As a note, inside async there is trampoline that is used so that the same thread is reused a set number of time to avoid unnecessary thread pool usage, (I think this is set to 300) so when debugging you may see this behaviour.
I would approach this problem slightly differently decomposing the separate components into pipeline stages rather than the nested async blocks. I would create a supervisor component and routing component.
The Supervisor would look after the initial tests and post messages to a routing component that would round-robin the requests to other agents. When the tasks are completed they could post back to the supervisor.
I realise this does not really help with the problem in the current code but I think you will have to decompose the problem anyway in order to debug the async parts of the system.

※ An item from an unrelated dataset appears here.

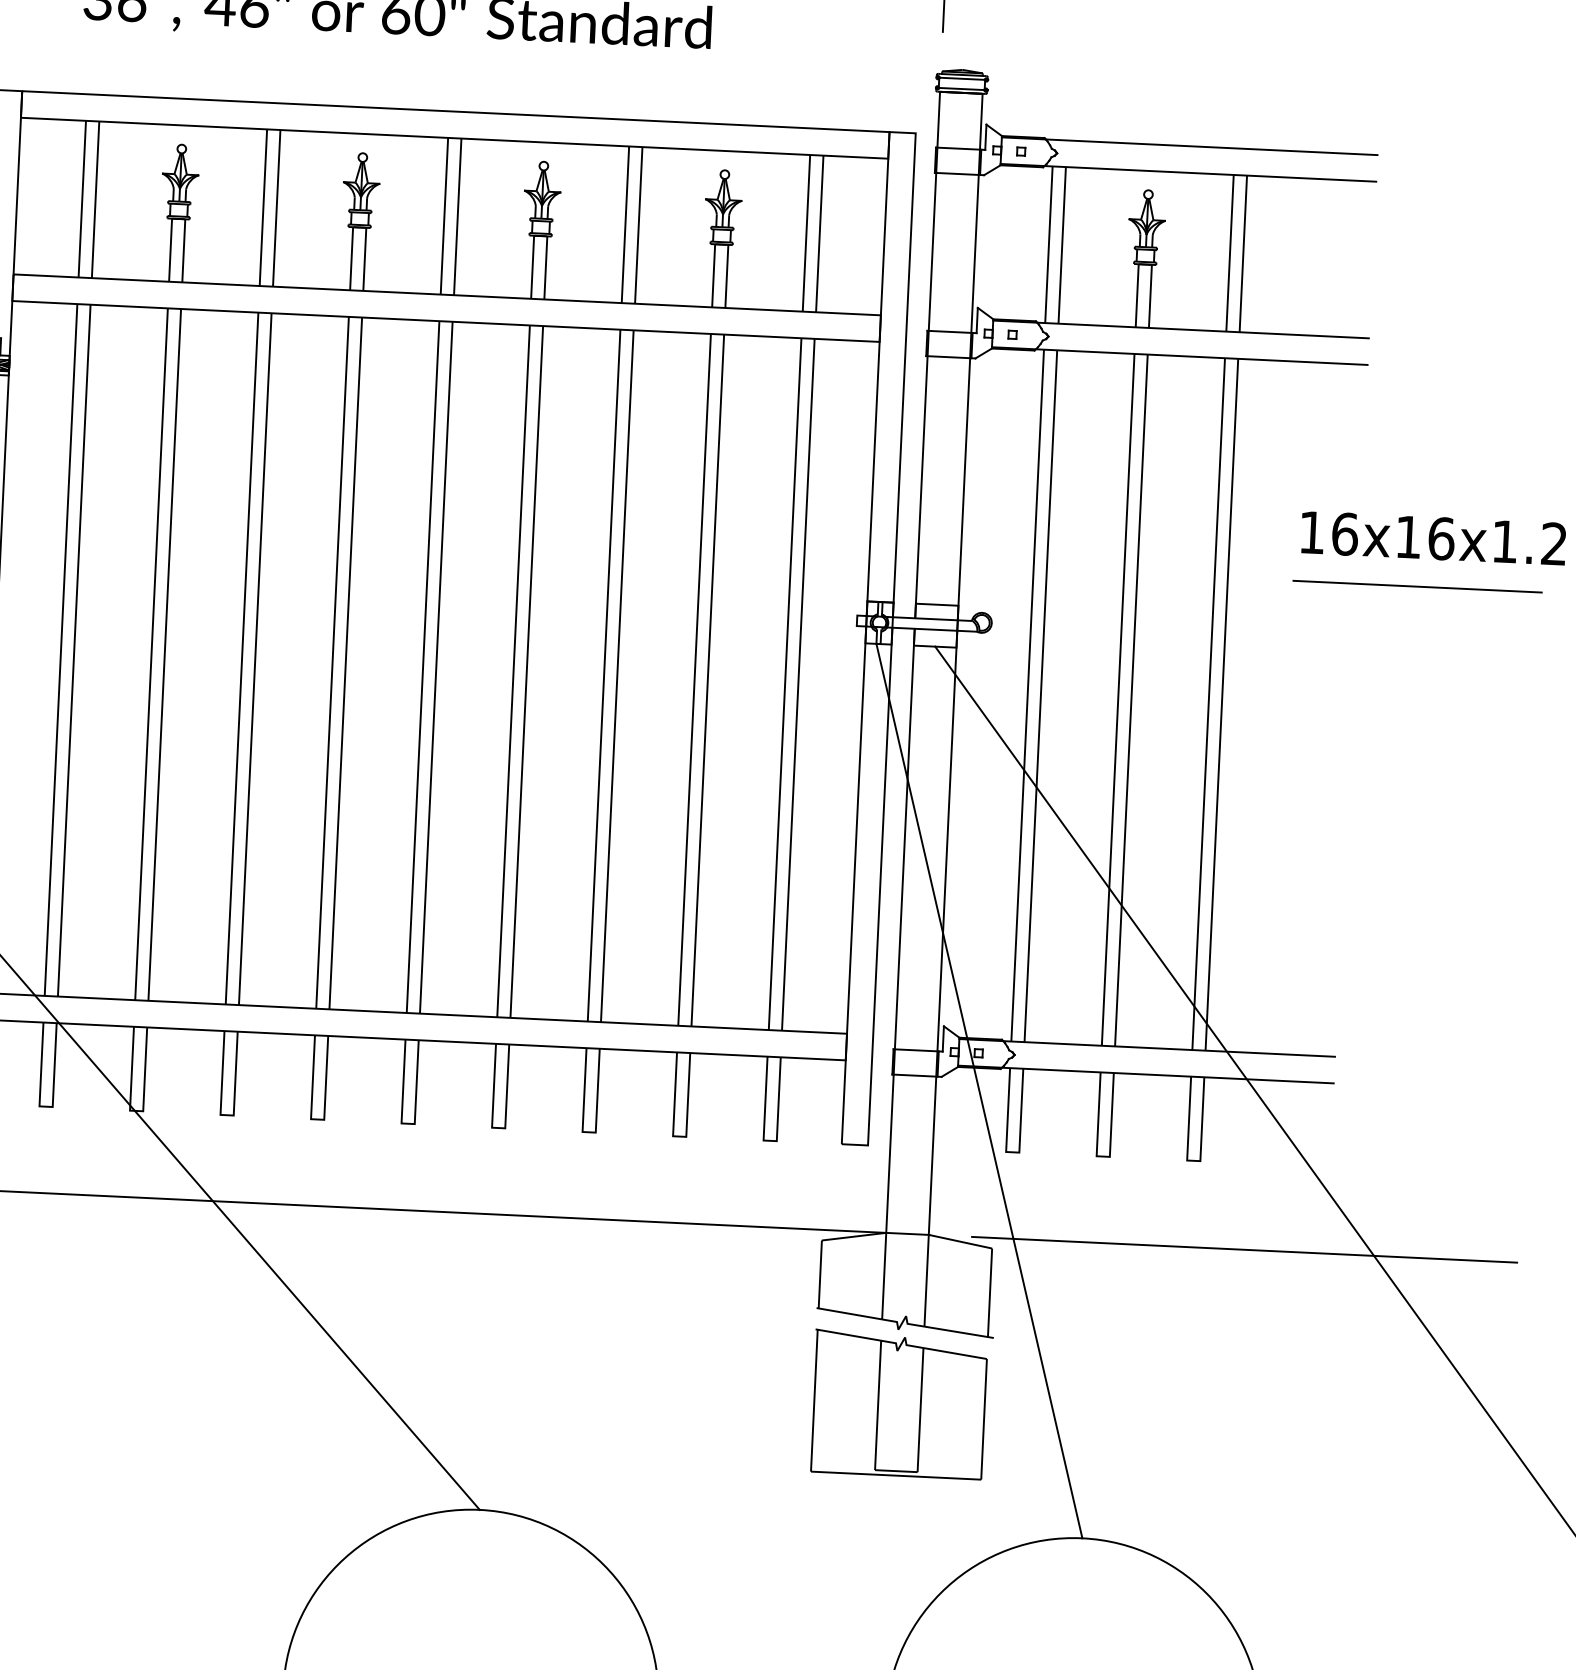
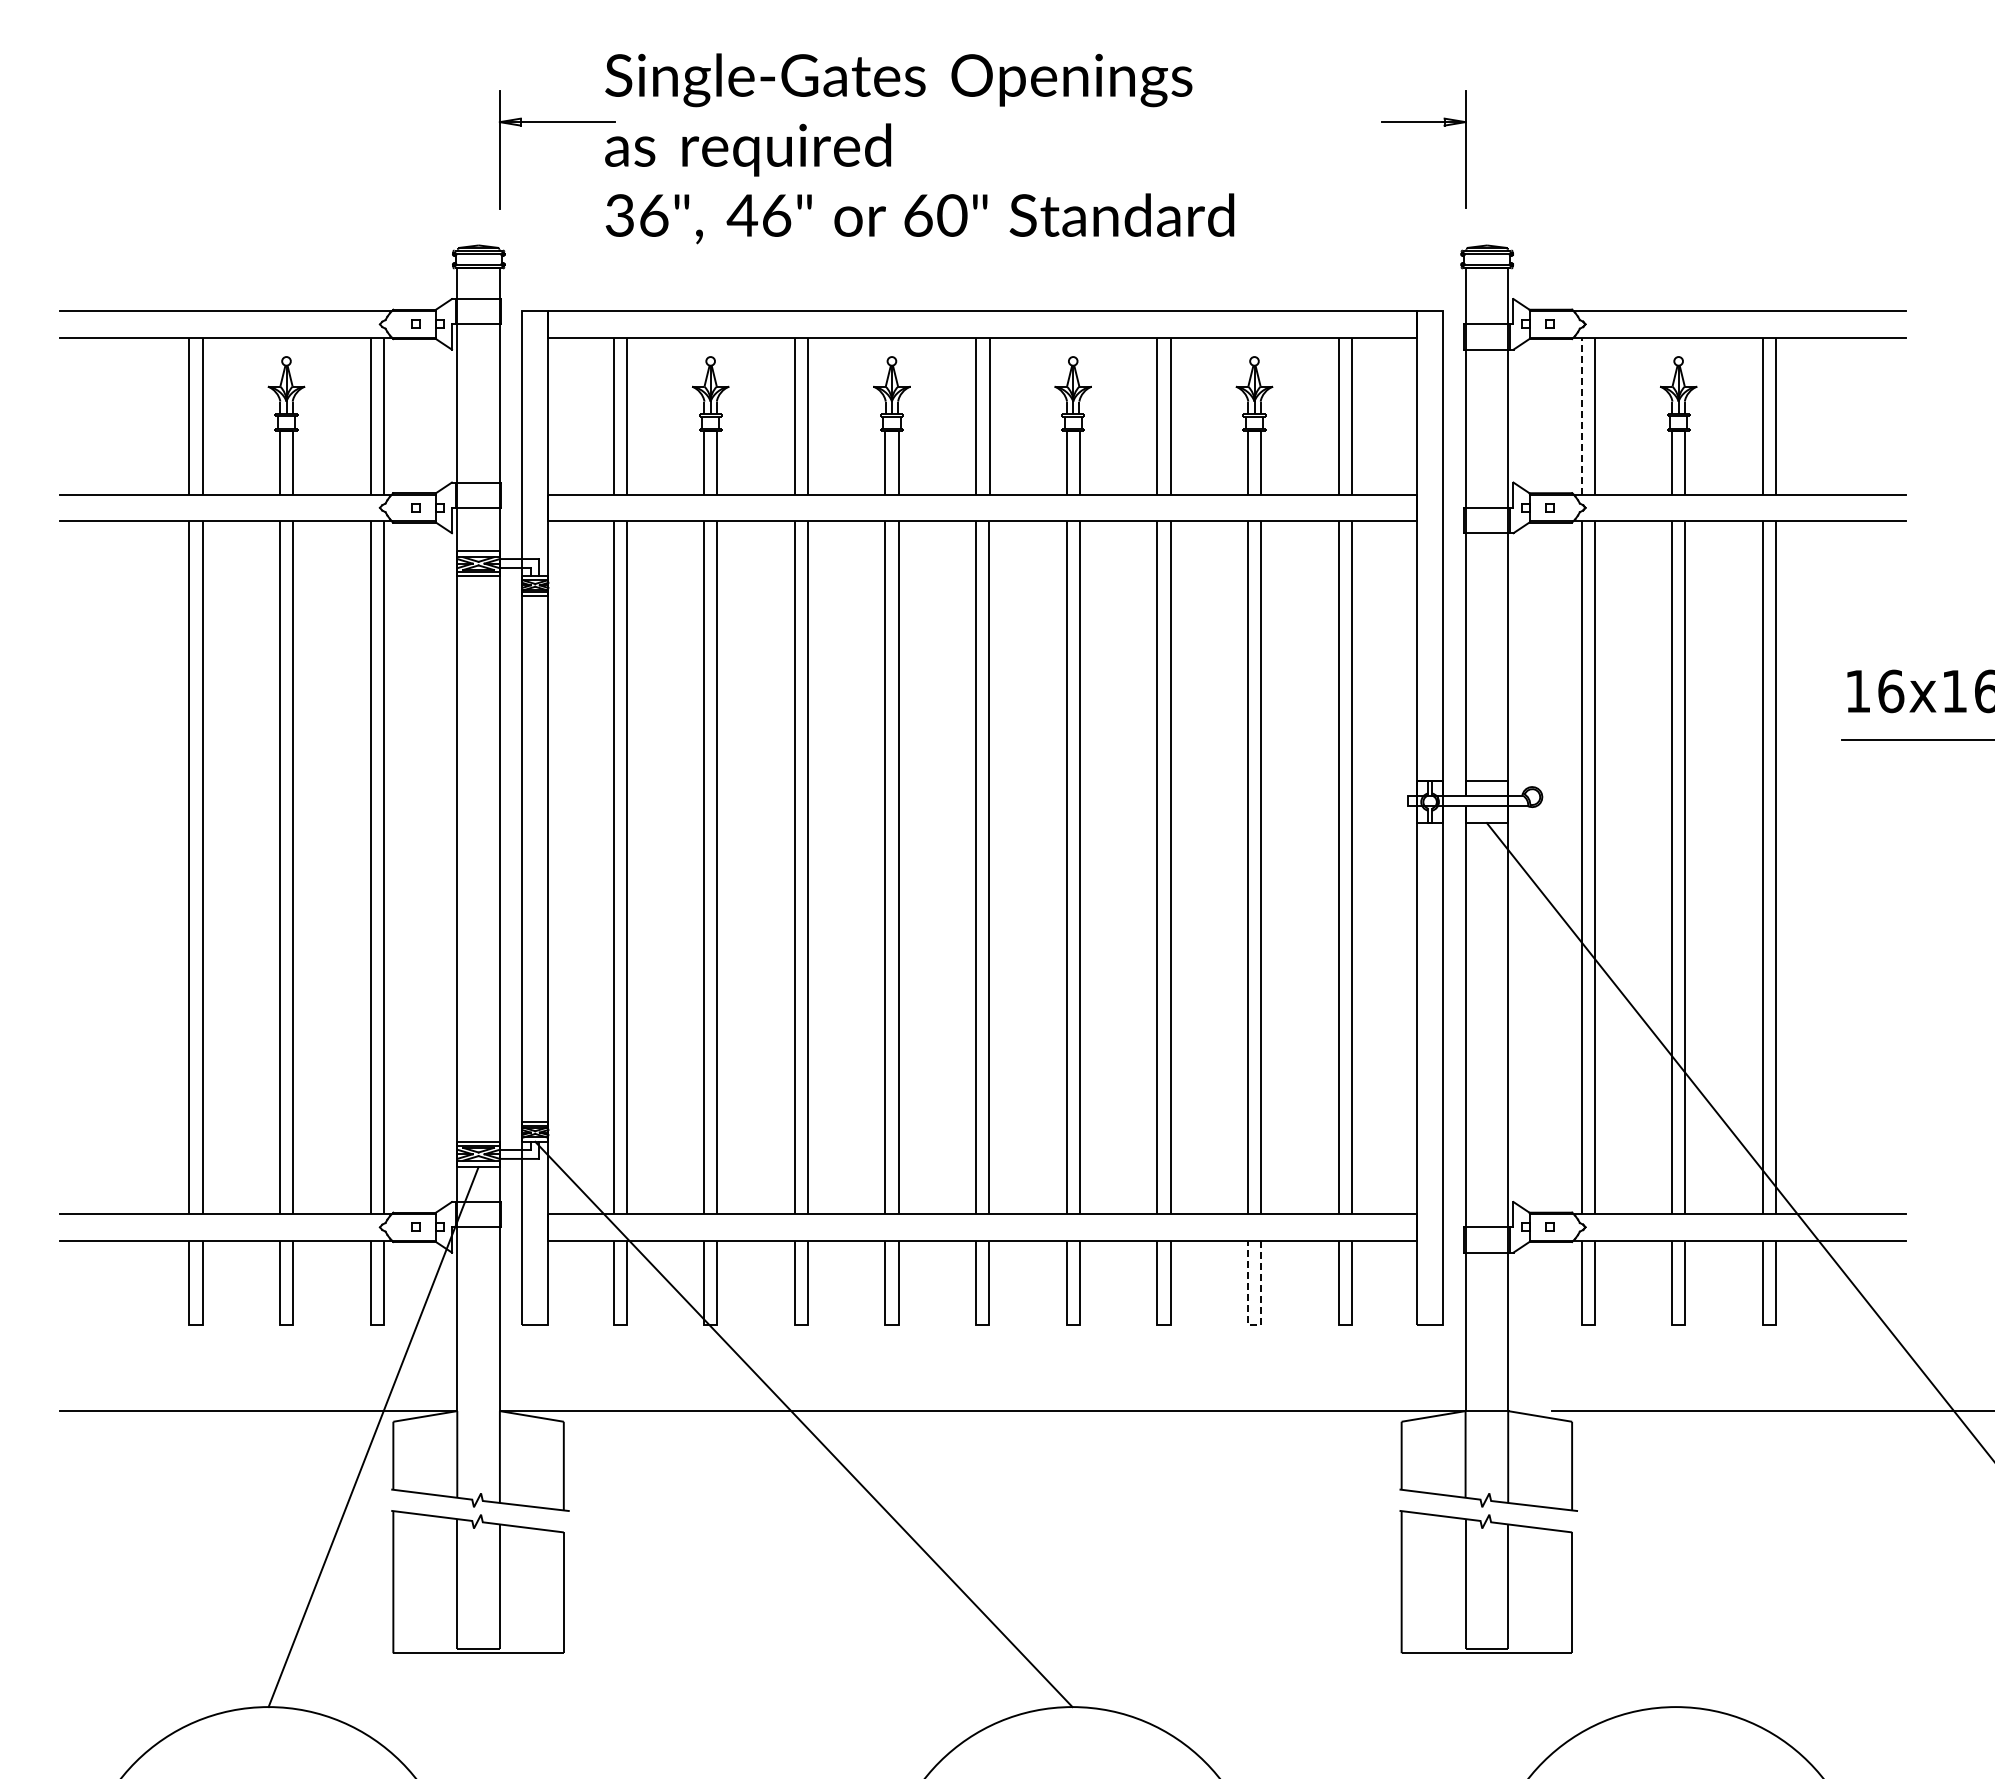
line: (1048, 244) -> (1581, 415), solid -> dashed
line: (978, 1091) -> (1551, 1265), removed
line: (679, 1136) -> (1254, 1324), solid -> dashed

I do believe there was a bug in the 2.0 implementation of Scan/TryScan/Receive that might spuriously cause the
multiple waiting reader continuations for mailbox
exception; I think that bug is now fixed in the 3.0 implementation. I haven't looked carefully at your code to try to ensure you're only trying to receive one message at a time in your implementation, so it's also possible this might be a bug in your code. If you can try it out against F# 3.0, it would be great to know if this goes away.
Sadly I never actually could reproduce this on a smaller code base, and now I would use NUnit with async test support instead of my own implementation. I used agents (MailboxProcessor) and asyncs in various projects since them and never encountered this again...
Some notes, in case someone finds my experiences useful (it took a long time debugging multiple processes in order to locate the problem):
Execution and throughput started to get clogged up with just 50 Agents/Mailboxes. Sometimes with a light load it would work for the first round of messages but anything as significant as making a call to a logging library triggered the longer delay.
Debugging using the Threads/Parallel Stacks window in the VS IDE, the runtime is waiting on the results of
FSharpAsync.RunSynchronously -> CancellationTokenOps.RunSynchronously call by Trampoline.ExecuteAction
I suspect that the underlying ThreadPool is throttling startup (after the first time it seems to run ok). It's a very long delay. I'm using agents to serialise within certain queues minor computations, while allowing the main dispatching agent to remain responsive, so the delay is somewhere in the CLR.
I found that running MailboxProcessor Receive with a Timeout within a try-with, stopped the delay, but that this needed to be wrapped in an async block to stop the rest of the program slowing down, however short the delay. Despite a little bit of twiddling around, very happy with the F# MailboxProcessor for implementing the actor model.